In this final week of October we will wrap up our discussion on Collaborative Intelligence (CQ, CI). In the previous two blogs we evaluated motivation, team identity, emotional awareness, and communication. These are skills and behaviors that successful teams seek out when improving CQ. The circle isn’t complete without these final three. In this blog stress tolerance, conflict resolution, a positive mood are examined.

Stress tolerance is the skill of holding the world’s parade of unpleasant surprises at bay. Using other skills such as emotional awareness, conflict resolution, and communication will allow a group to deal with stress earlier in the development and thus make it more manageable. Dealing with adversity and turning challenges into opportunities is the best outcome of stress tolerance.
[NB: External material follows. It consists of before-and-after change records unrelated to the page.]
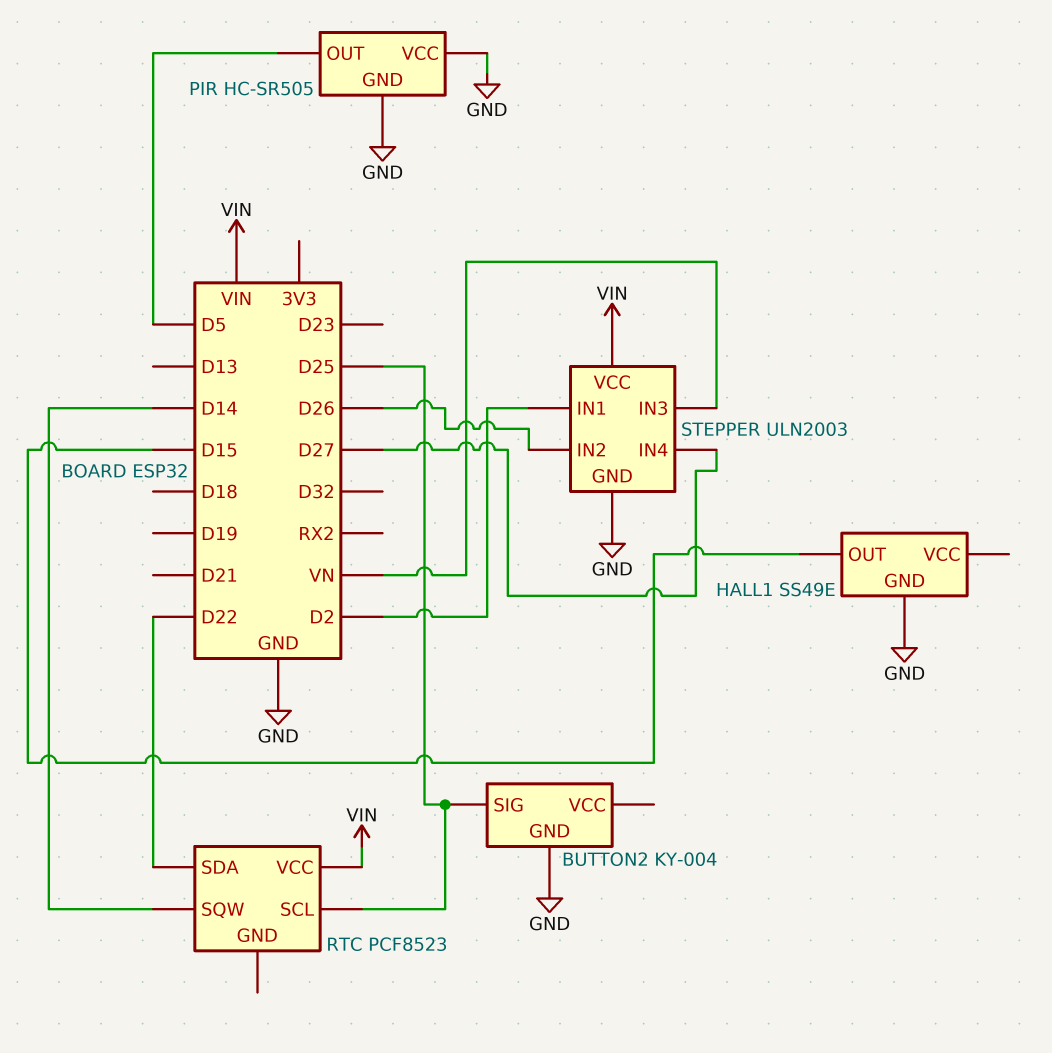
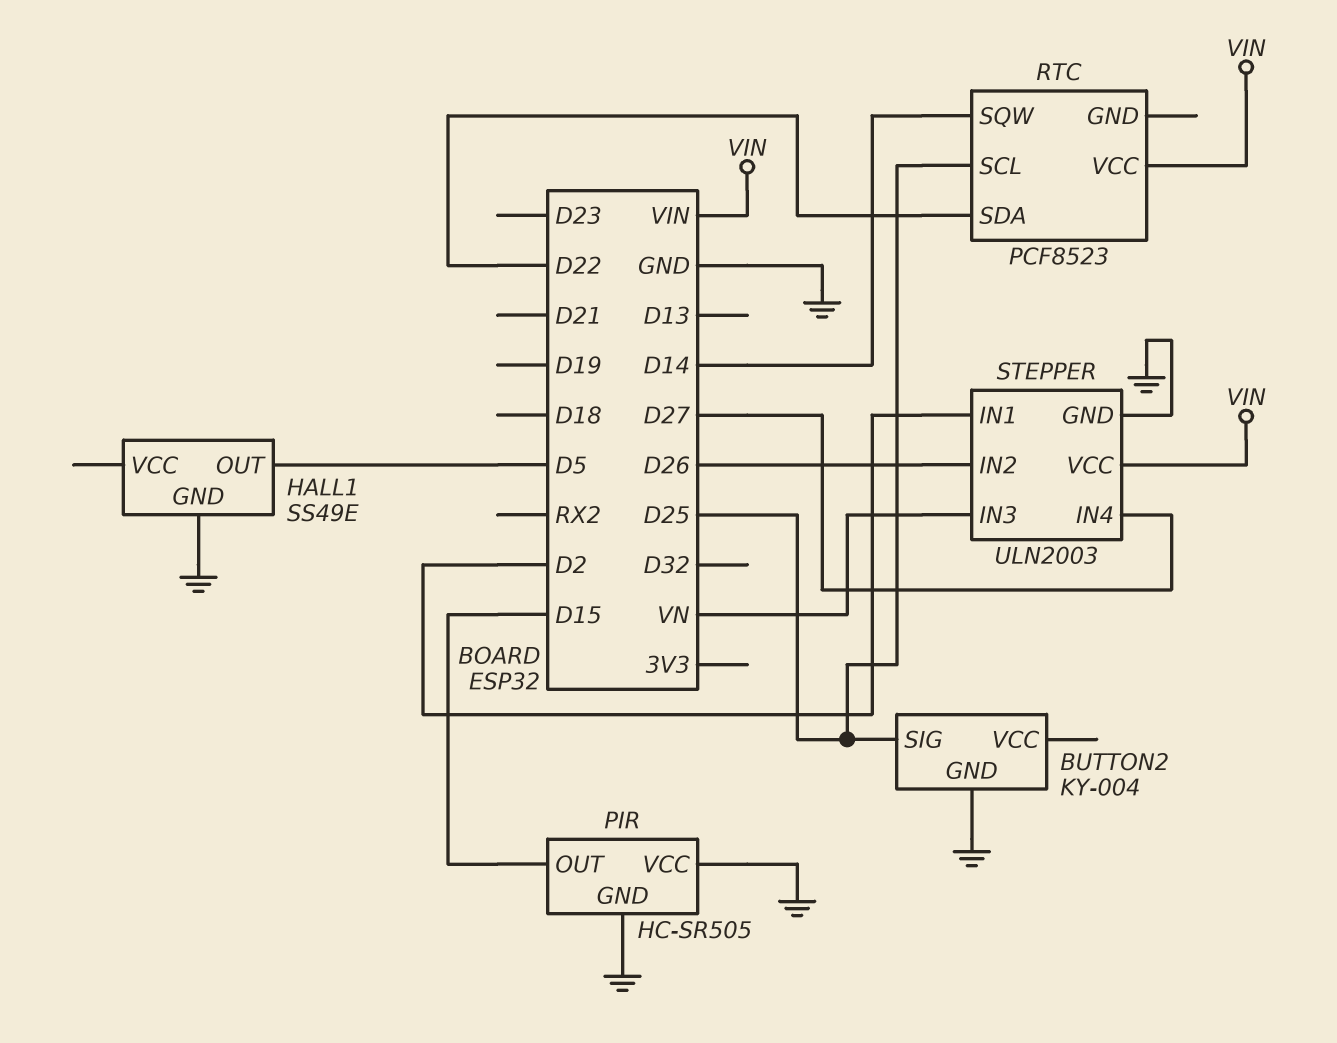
HALL1 pin OUT: D15 -> D5
PIR pin OUT: D5 -> D15

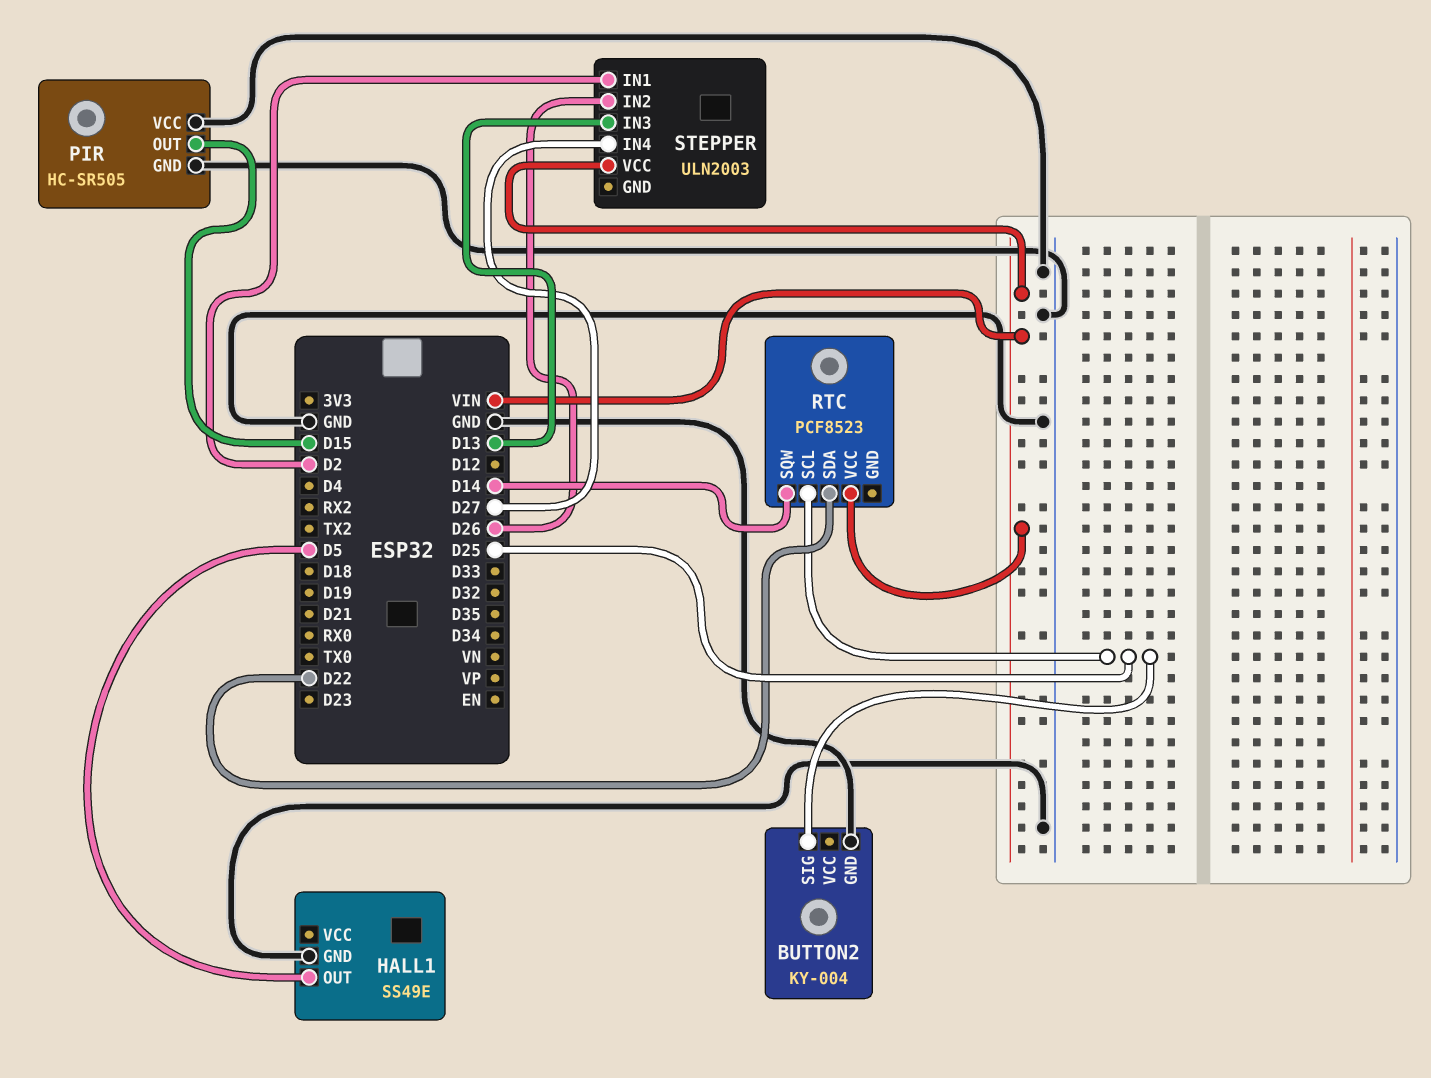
STEPPER pin GND: GND -> none
STEPPER pin IN3: VN -> D13

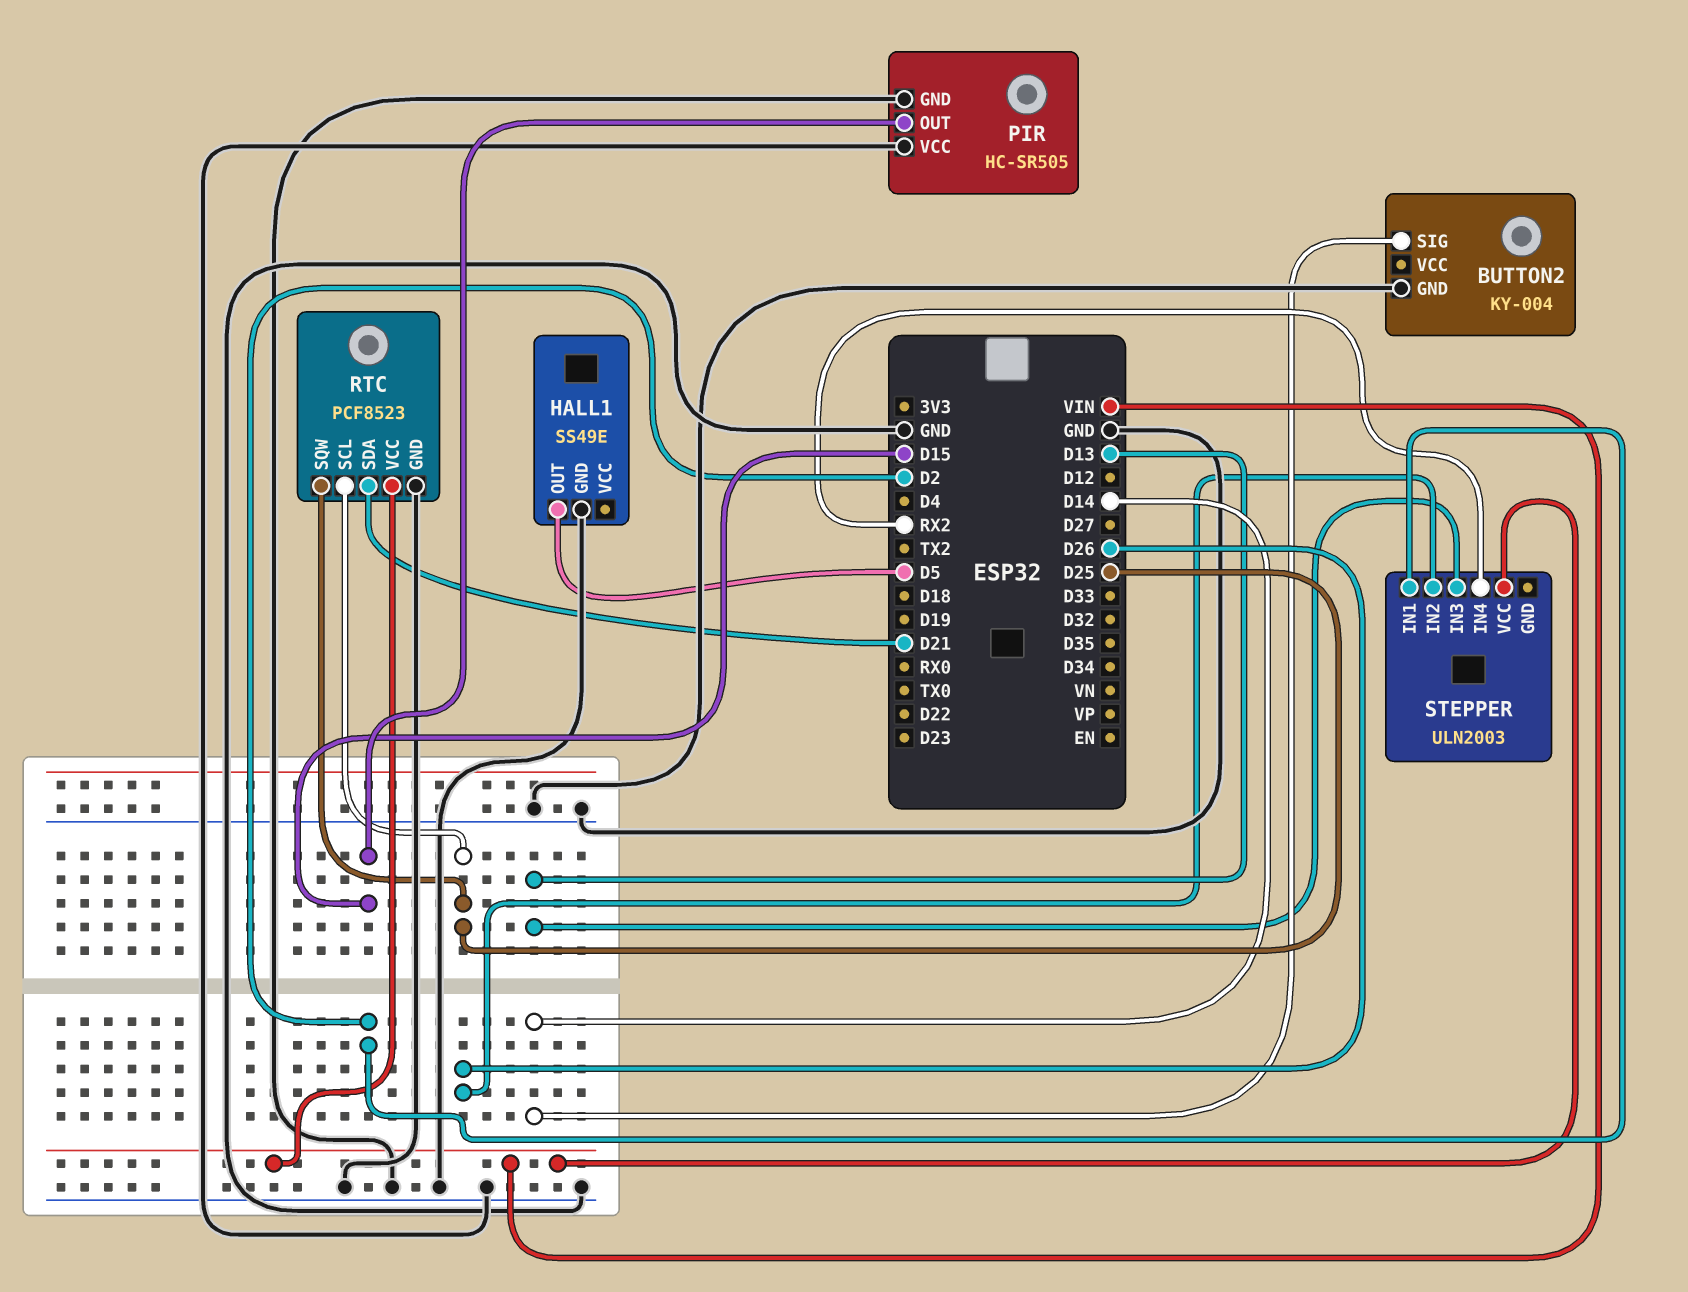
BUTTON2 pin SIG: D25 -> D14
RTC pin GND: none -> GND
RTC pin SDA: D22 -> D21
RTC pin SQW: D14 -> D25
STEPPER pin IN4: D27 -> RX2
Conflict resolution is the process employed by individuals and teams facing confrontation. What team do in the face of adversity can define the group. when you’re willing to entertain change and conflict, giving up much of the illusion that you’re in control, you and your team can actually find powerful new levels of success.

One attribute that can effect conflict resolution and stress tolerance is a Positive Mood. Optimism and simple happiness have a lot to do with this type of attitude. As a leader, when people look to you during adversity and you can reflect a positive mood the results are exponential.

These skills and behaviors are the first steps needed to raise the collaborative intelligence of a group. When analyzing a group be sure to recognize your own deeds first. Leading by example has always been the most effective way to create a positive a environment.